The odds. Yes Dhoni played the odds. Not the heart.
Which is why I have always thought of him as this super-genius, legendary, fund-manager. He has managed three funds—Tests, ODIs, and IPL. Over the years, he has realized that the Test fund, given the resources at hand and given his own investment philosophy, is just not working out for him. The numbers are there. In red. They look even more horrible compared to the numbers on his other funds. He had been cutting his exposure for some time now, limiting dives because of his dodgy back, till he had come to the stage that five days of standing in the sun, mostly as opponents hit five-hundred-plus-scores, was simply not worth his investment. It reduced his value, there was too little reward, and the opportunity cost was too high.
All he was looking was for a time, just as he looks for that time, when he is pottering around in the 46th over and the required run rate is going up, to unleash the big shot.
So the time comes. He takes it.
He does not wait till the end of the series cause it would be the right thing to do. He does not play another Test and get the waterworks on.
He just picks up his hat and dissolves his fund.

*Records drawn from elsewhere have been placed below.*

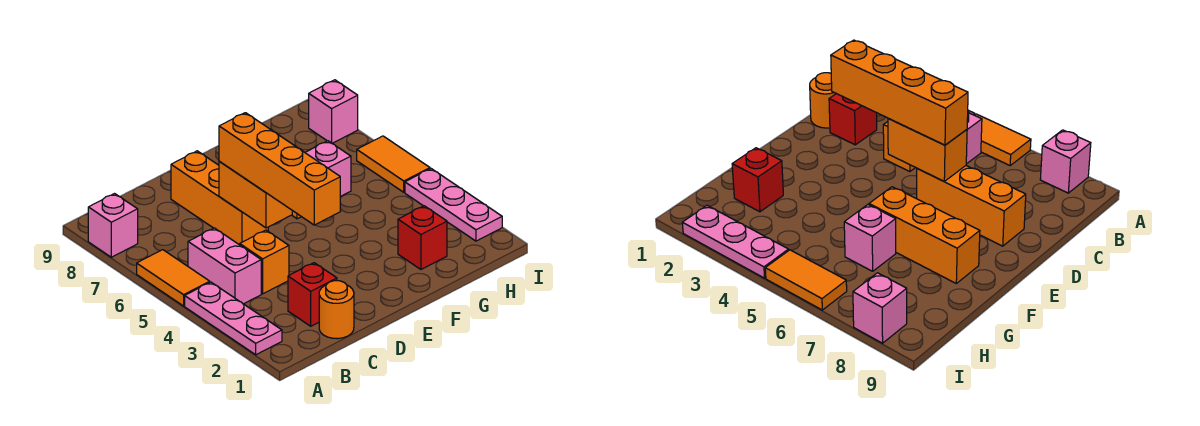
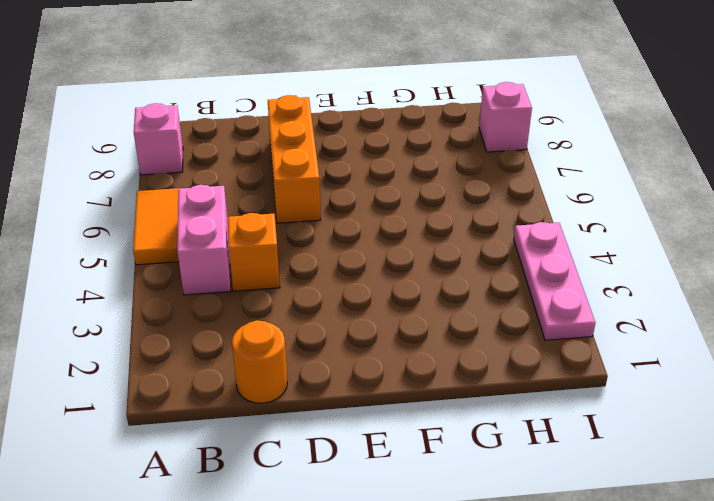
none -> pink plate A2:A4 level 1
none -> red brick C2 level 1
none -> orange brick F6:F8 level 1

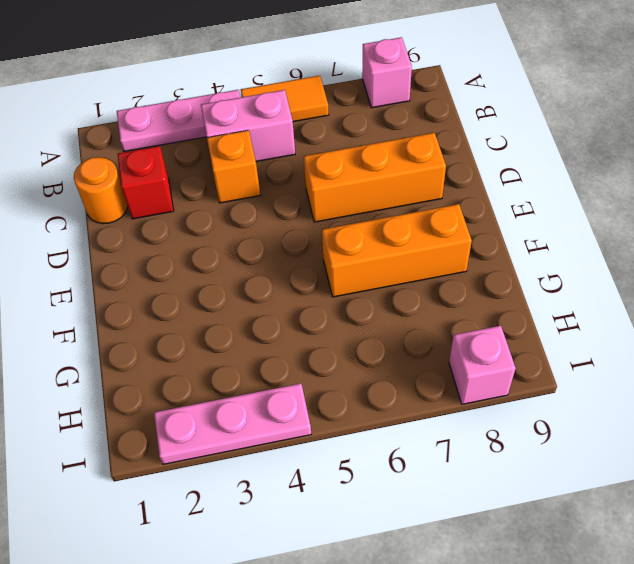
none -> red brick G2 level 1
none -> pink brick G6 level 1
none -> orange tile I5:I6 level 1

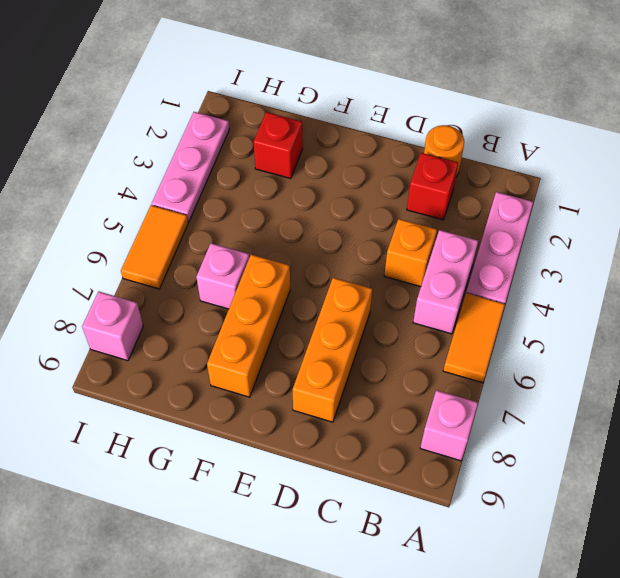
none -> orange brick D5:D6 level 2
none -> orange brick D3:D6 level 3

Of course, used to I am to heroic narratives around commercial sport, this kind of mercenary pragmatism is disquieting, even though it is precisely because of this unsentimental odds-based approach that Dhoni has been such a successful fund-manager all his life, having brought back more trophies than any of my sporting heroes.
So that’s that.
Looking back, I wish though there had been some tears, some sentimentality, some faux-emotion, and even though it would have been dishonest and manipulative, I would have felt better. I wish he had shouted some gaalis when he batted, or gone nose-to-nose with Kamran Akmal, or made faces at Shane Watson. I wish he had given more soundbytes like “I love my India” and “Cricket is my life”.
I wish he had not appeared so detached. I wish he had been one of my hero fake-friends.
But he isn’t
And that, I suspect, is exactly how he would have wanted it to be.